La questione del monitoraggio dei costi demandata ad un articolo

Per quanto concerne la vicenda del monitoraggio dei costi legati alle nuove pensioni anticipate tramite la quota 100, all'interno del decreto si può ravvisare la presenza di una salvaguardia contenuta in un articolo specifico. Nella pratica, qualora si sforasse il limite dei 3,9 miliardi indicati all'interno della Manovra, si attiveranno in automatico tagli ad altri comparti dello Stato gestiti dallo stesso Ministero del Lavoro, oppure si avvierà una nuova manovra correttiva in modo da ripristinare la sostenibilità di bilancio.

Inoltre, i dati sui pensionamenti verranno raccolti su base bimestrale nel 2019 e trimestrale nei prossimi due anni in modo da tenere sotto controllo l'andamento delle uscite dal lavoro e poter così prendere iniziative tempestive qualora si rilevino delle problematiche.

La stima della platea interessata dalle nuove opzioni e dalla proroga di APE sociale e opzione donna

Stante la situazione appena descritta, secondo l'esecutivo non vi saranno comunque particolari problemi perché i conteggi della platea potenziale includono già oltre 350mila domande di prepensionamento.

Il numero tiene conto non solo delle nuove uscite con quota 100, ma anche della proroga dell'APE sociale e dell'opzione donna, oltre che della sterilizzazione dell'adeguamento all'aspettativa di vita per la pensione anticipata della legge Fornero. D'altra parte, la stessa Quota 100 dai 62 anni di età e dai 38 anni di contribuzione resterà in vigore in via sperimentale fino al 2022. Chi ha maturato i requisiti entro la fine dello scorso anno potrà accedere all'Inps a partire dal prossimo primo aprile, mentre per gli altri si attivano delle finestre trimestrali.

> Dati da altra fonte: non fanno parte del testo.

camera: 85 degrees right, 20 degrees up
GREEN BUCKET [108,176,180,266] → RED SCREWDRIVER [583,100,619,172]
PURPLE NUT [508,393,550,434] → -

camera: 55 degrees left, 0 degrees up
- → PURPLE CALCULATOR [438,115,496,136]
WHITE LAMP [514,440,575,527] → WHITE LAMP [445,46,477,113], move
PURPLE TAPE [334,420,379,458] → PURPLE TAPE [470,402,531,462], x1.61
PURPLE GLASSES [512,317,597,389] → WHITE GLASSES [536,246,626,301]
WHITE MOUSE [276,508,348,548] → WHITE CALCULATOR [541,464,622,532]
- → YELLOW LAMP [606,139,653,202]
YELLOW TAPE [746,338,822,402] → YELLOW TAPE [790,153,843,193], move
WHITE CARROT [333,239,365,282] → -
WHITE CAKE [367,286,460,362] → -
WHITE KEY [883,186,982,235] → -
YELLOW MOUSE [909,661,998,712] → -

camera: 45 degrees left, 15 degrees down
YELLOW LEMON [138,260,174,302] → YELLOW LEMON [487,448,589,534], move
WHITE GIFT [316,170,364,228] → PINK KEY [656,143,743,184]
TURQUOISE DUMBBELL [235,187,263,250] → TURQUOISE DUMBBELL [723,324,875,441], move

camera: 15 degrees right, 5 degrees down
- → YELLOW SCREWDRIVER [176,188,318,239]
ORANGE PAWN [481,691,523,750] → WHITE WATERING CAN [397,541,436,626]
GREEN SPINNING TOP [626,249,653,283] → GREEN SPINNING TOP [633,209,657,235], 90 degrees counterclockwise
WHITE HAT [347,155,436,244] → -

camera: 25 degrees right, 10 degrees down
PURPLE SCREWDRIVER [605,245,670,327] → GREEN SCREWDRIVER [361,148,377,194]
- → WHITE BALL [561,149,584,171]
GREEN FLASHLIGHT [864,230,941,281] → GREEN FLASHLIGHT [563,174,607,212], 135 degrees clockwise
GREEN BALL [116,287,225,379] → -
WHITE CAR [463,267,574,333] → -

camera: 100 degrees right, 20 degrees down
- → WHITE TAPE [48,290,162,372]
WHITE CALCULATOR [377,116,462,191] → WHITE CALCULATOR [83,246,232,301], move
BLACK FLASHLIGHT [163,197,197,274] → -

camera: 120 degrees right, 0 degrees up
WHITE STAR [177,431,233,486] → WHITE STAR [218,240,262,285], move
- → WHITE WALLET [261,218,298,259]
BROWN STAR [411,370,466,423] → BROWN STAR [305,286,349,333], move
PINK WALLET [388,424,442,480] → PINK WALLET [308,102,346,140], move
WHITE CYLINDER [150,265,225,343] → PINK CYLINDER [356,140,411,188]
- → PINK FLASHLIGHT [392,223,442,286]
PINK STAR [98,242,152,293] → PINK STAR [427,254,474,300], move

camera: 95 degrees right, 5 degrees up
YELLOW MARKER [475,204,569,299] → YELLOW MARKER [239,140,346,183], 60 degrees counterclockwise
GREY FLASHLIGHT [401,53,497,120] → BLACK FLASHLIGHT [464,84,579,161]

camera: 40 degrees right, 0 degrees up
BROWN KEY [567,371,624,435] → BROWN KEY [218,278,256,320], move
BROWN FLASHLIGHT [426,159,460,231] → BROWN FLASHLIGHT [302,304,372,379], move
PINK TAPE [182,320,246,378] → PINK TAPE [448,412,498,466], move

I dipendenti pubblici dovranno invece attendere sei mesi per garantire la continuità del servizio pubblico, con le prime uscite a partire da luglio 2019. Resta poi il divieto di cumulo con altre attività lavorative fino ai 67 anni di età, salvo per lavori occasionali ed un reddito complessivo non superiore alle 5mila euro annue.